Memorials to Fellows
‘Two Presidents of the Society of Antiquaries and the mother of one of them are buried under this modest Victorian tombstone (right) in the churchyard of St Lawrence, Abbots Langley, Hertfordshire,’ writes Norman Hammond FSA
‘The monument was initially commissioned by Sir John Evans FSA
(President 1885–92) for his first wife, Harriet Ann Dickinson, in 1858. His second wife, Frances, who died in 1890, was added, and then Evans himself on his death in 1908. His son by Harriet, Sir Arthur Evans FSA
(President 1914–19) chose to be interred in his parents’ grave and his name was added to the south side of the stone. Sir John Evans’s third wife, Maria Lathbury, was the mother of Dame Joan Evans FSA
, the Society’s first woman President (1959–64).
‘The now almost illegible inscription on the tombstone was recorded by the Hertfordshire Family and Population History Society in 1990. The publication mentions a memorial window in the church to Harriet Evans, that could not be found. It also notes, ‘There is a monument to Sir John EVANS which is so high and poorly lighted as to be untranscribable.’ This, by W Richmond, is up on the south wall of the chancel, with a portrait medallion of Evans at its base (left).

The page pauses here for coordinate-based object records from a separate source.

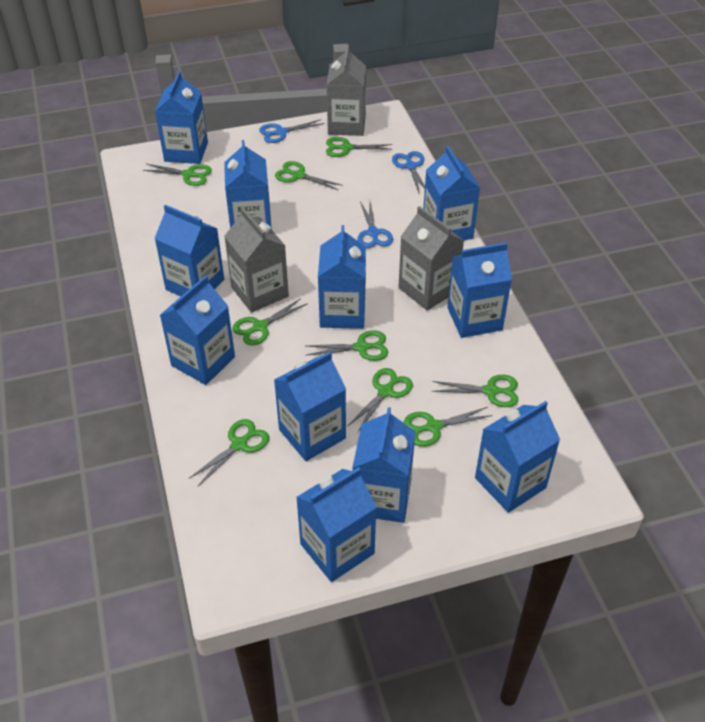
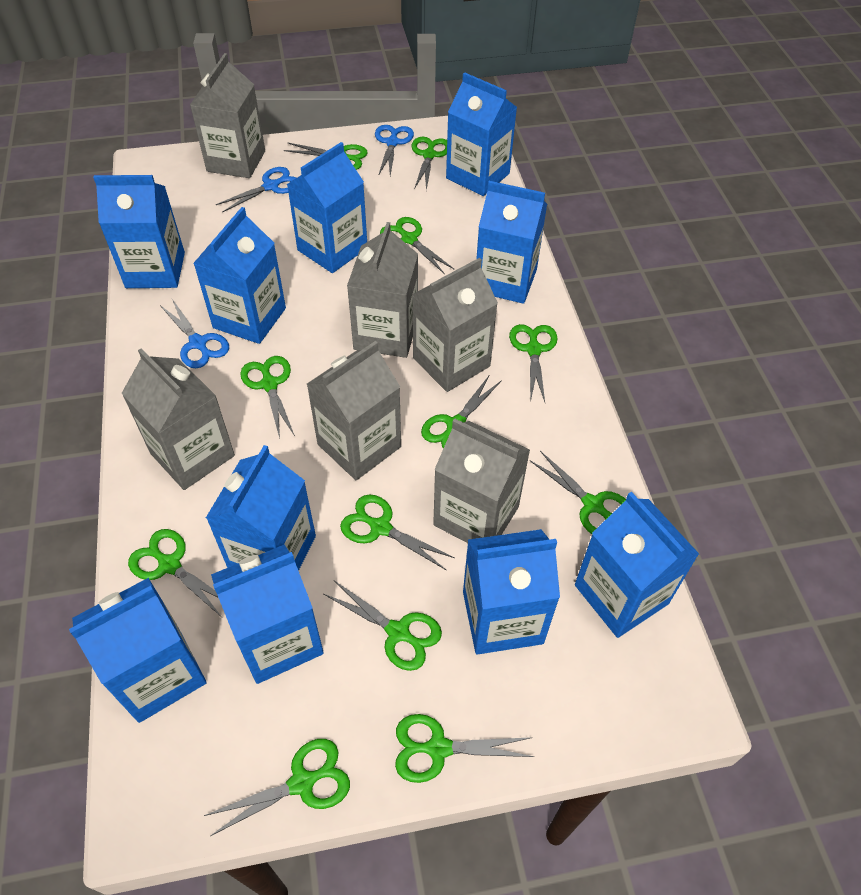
blue carton: 11 -> 10
green scissors: 9 -> 12
grey carton: 3 -> 6

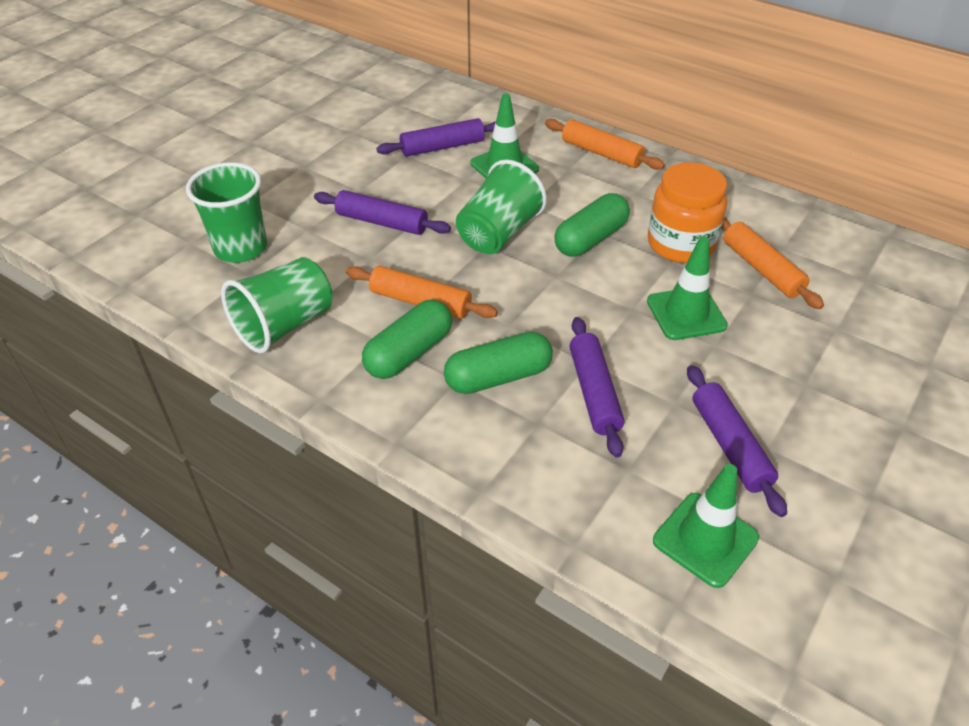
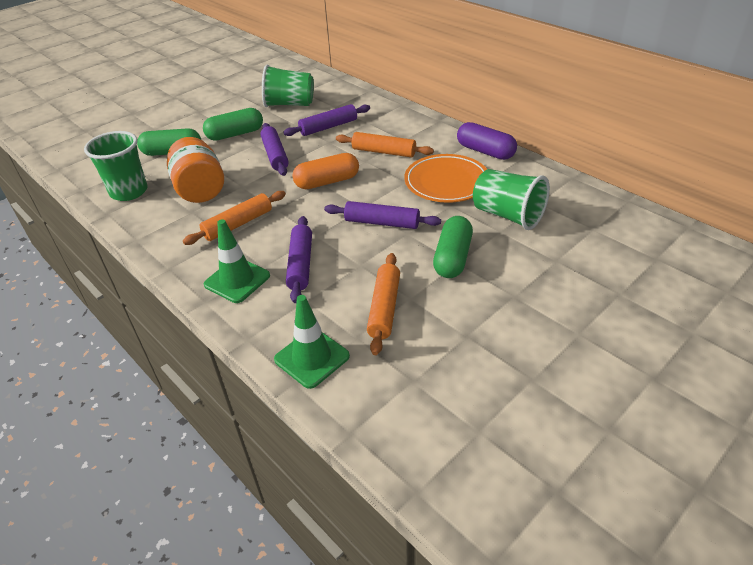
green traffic cone: 3 -> 2
orange capsule: 0 -> 1
orange plate: 0 -> 1
purple capsule: 0 -> 1

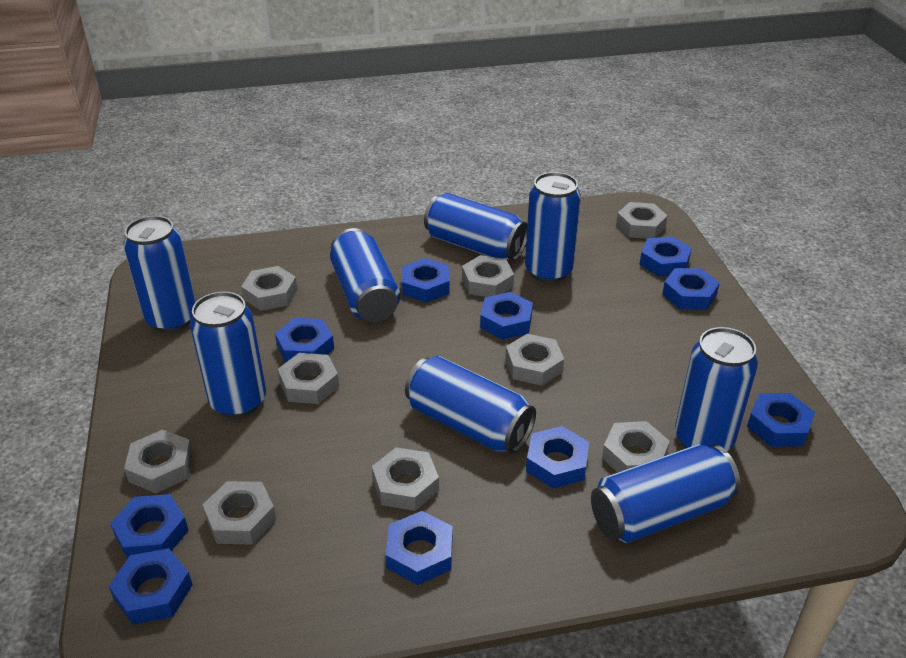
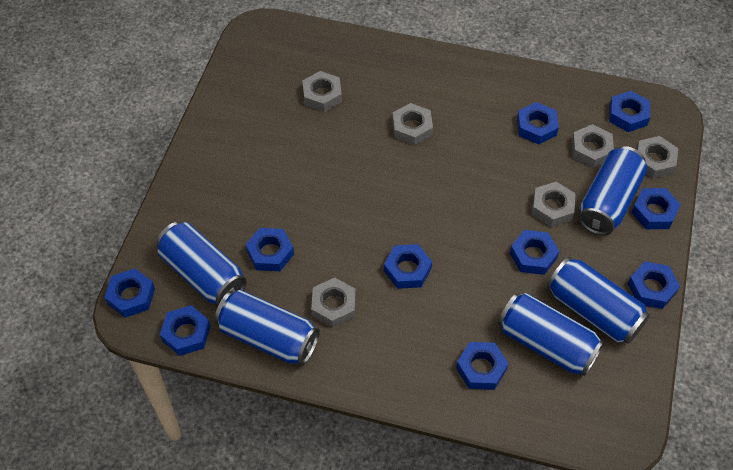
blue can: 8 -> 5
grey nut: 9 -> 6

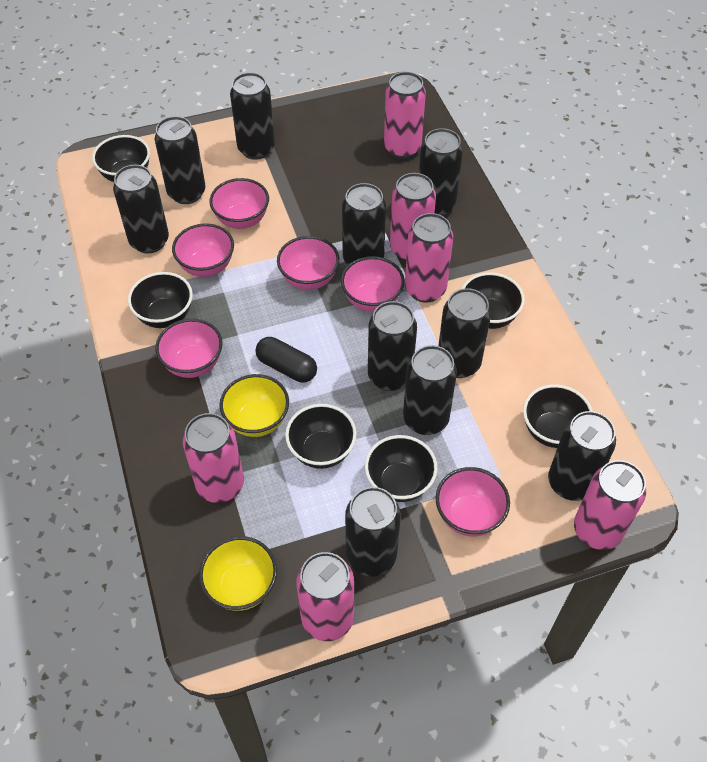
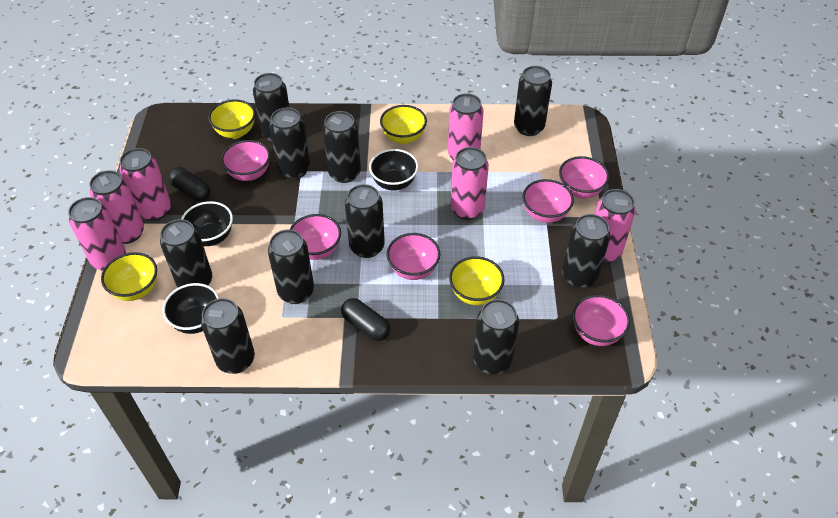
black bowl: 6 -> 3
black capsule: 1 -> 2
yellow bowl: 2 -> 4

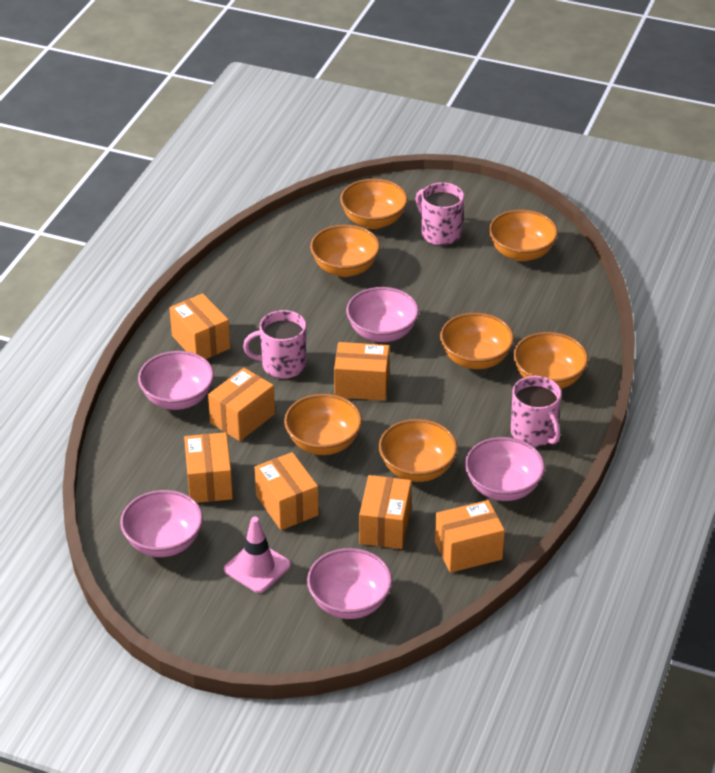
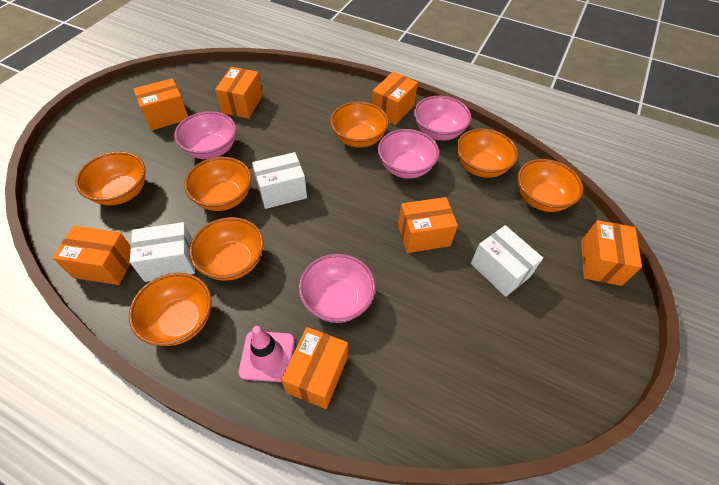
pink bowl: 5 -> 4
pink mug: 3 -> 0
white box: 0 -> 3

The inscription panel is in a veined greenish stone, and lettering is only just apparent: it would be a service if somebody were to take a ladder and a raking light and decipher the text.
‘John Evans acquired his interest in fossils and numismatics through his father, the Rev Arthur Benoni Evans, and although he bypassed university to join his uncle John Dickinson in the family paper-making business at Abbots Langley, he ‘filled his spare time with numismatic and antiquarian studies’ (Yolanda Foote, ODNB
). He was elected FSA in 1852.’
The Wisdom of Fellows
‘It may well be right’, says Robert Merrillees FSA
, ‘that Cretomania: Modern Desires for the Minoan Past
, edited by Nicoletta Momigliano FSA
and Alexandre Farnoux, is ‘the first volume entirely devoted to … modern responses to (and uses of) the Minoan past’, as the blurb says
. For the record, however, it should be noted that a catalogue was recently produced of an exhibition held in the Musée d'Archéologie nationale in Saint-Germain-en-Laye, France, from 5 October 2014 to 19 January 2015, on La Grèce des Origines entre rêve et archéologie
. It is the first time I recall seeing a study published on the artistic impact of Minoan civilisation on contemporary taste. As I don't have a copy of Cretomania
, it may already have been taken into account in this book.’
Max Craven FSA
, author of John Whitehurst: Innovator, Scientist, Geologist and Clockmaker
, was delighted to read in Salon
that an export licence had been temporarily withheld in respect of a John Whitehurst FRS wheel barometer.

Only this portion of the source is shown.